The first sensible analysis of exchange value as labor-time, made so clear as to seem almost commonplace, is to be found in the work of a man of the New World where the bourgeois relations of production imported together with their representatives sprouted rapidly in a soil which made up its lack of historical traditions with a surplus of humus. That man was Benjamin Franklin, who formulated the fundamental law of modern political economy[1] in his first work which he wrote when a mere youth and published in 1721.

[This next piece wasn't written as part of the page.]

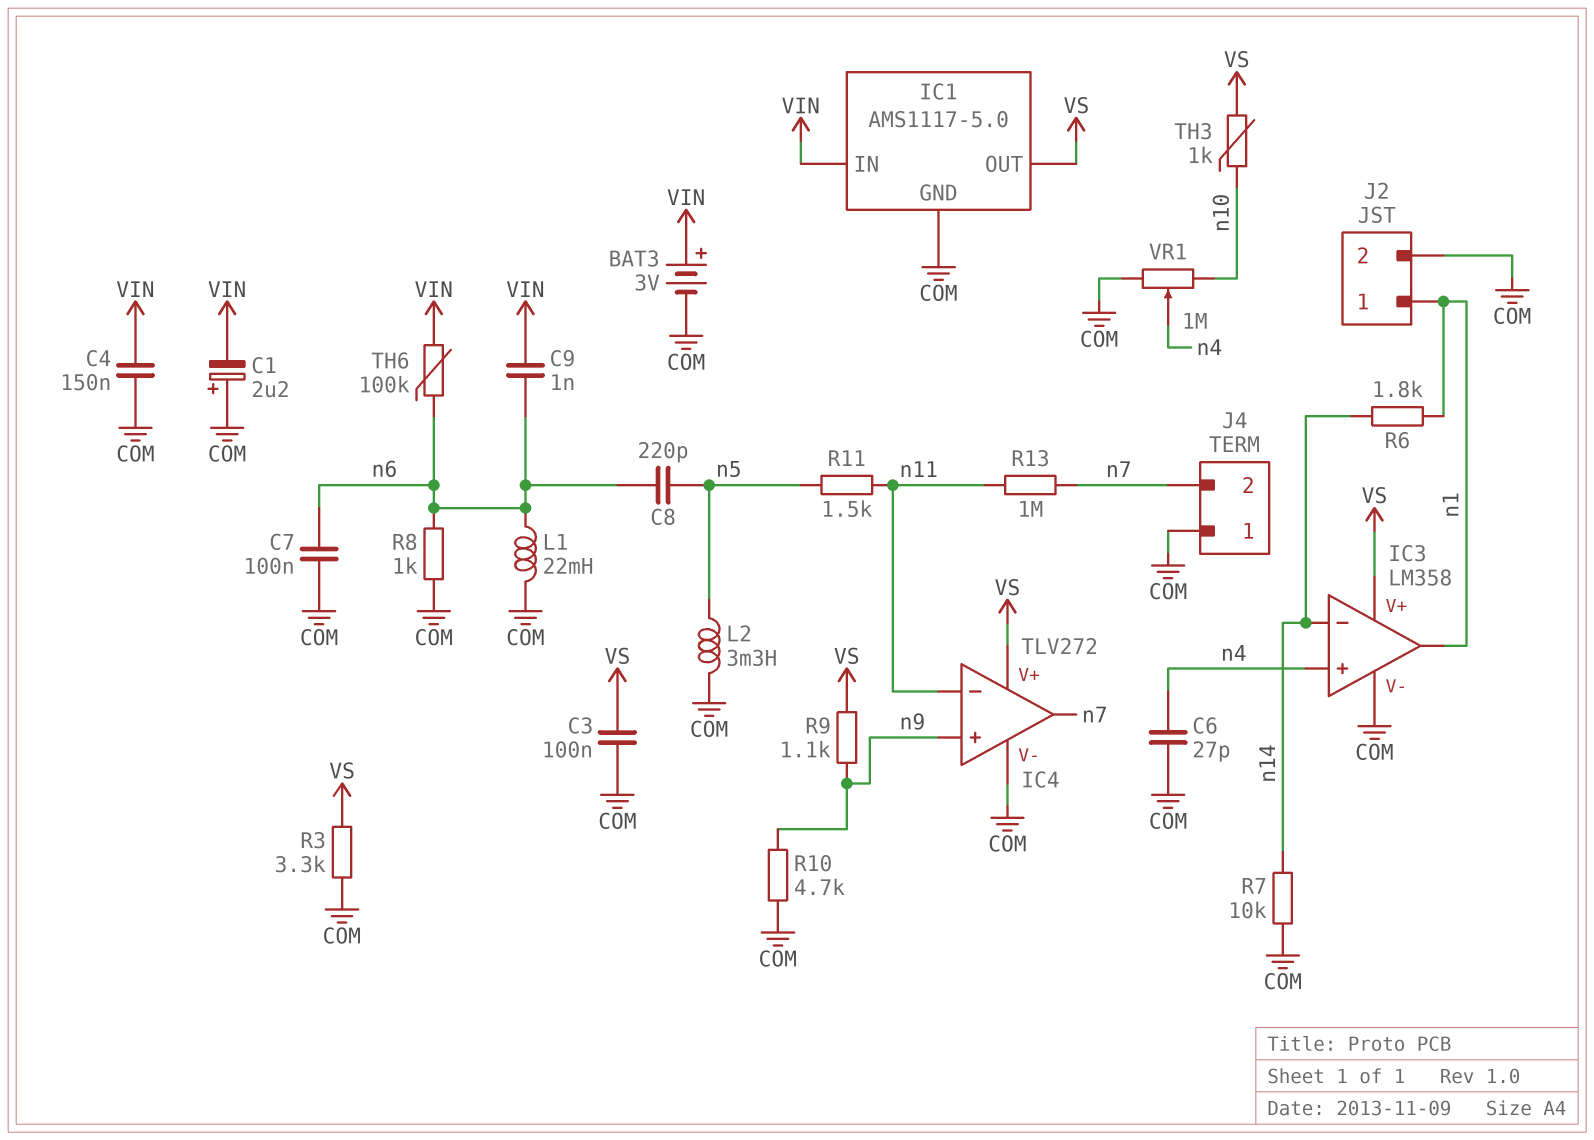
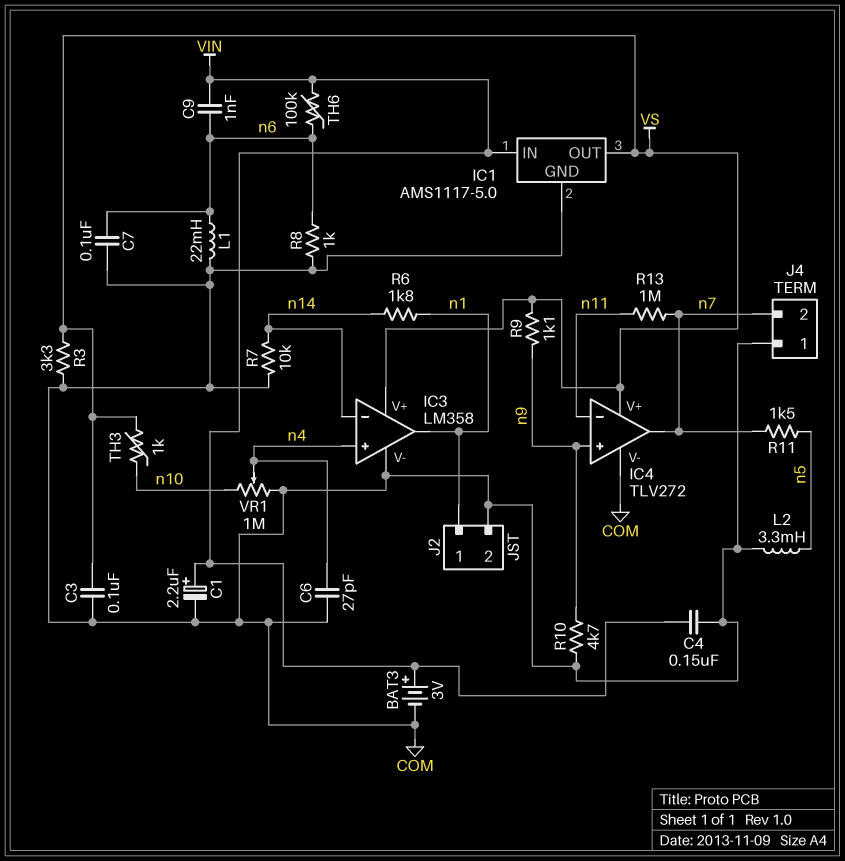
C1: 2.2uF (plus COM, minus VIN) -> 2.2uF (plus VIN, minus COM)
C8: 220pF (n5, n6) -> none
R11: 1.5k (n5, n11) -> 1.5k (n5, n7)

He declares it necessary to look for another measure of value than precious metals. That measure is labor. "By labor may the value of silver be measured as well as other things. As, suppose one man employed to raise corn, while another is digging and refining silver; at the year's end, or at any other period of time, the complete produce of corn, and that of silver, are the natural price of each other; and if one be twenty bushels, and the other twenty ounces, then an ounce of that silver is worth the labor of raising a bushel of that corn. Now if by the discovery of some nearer, more easy or plentiful mines, a man may get forty ounces of silver as easily as formerly he did twenty, and the same labor is still re-


  1. "Benjamin Franklin, The Works of, etc.," ed. by I. Sparks, vol. II., Boston, 1836. "A Modest Inquiry into the Nature and Necessity of a Paper Currency."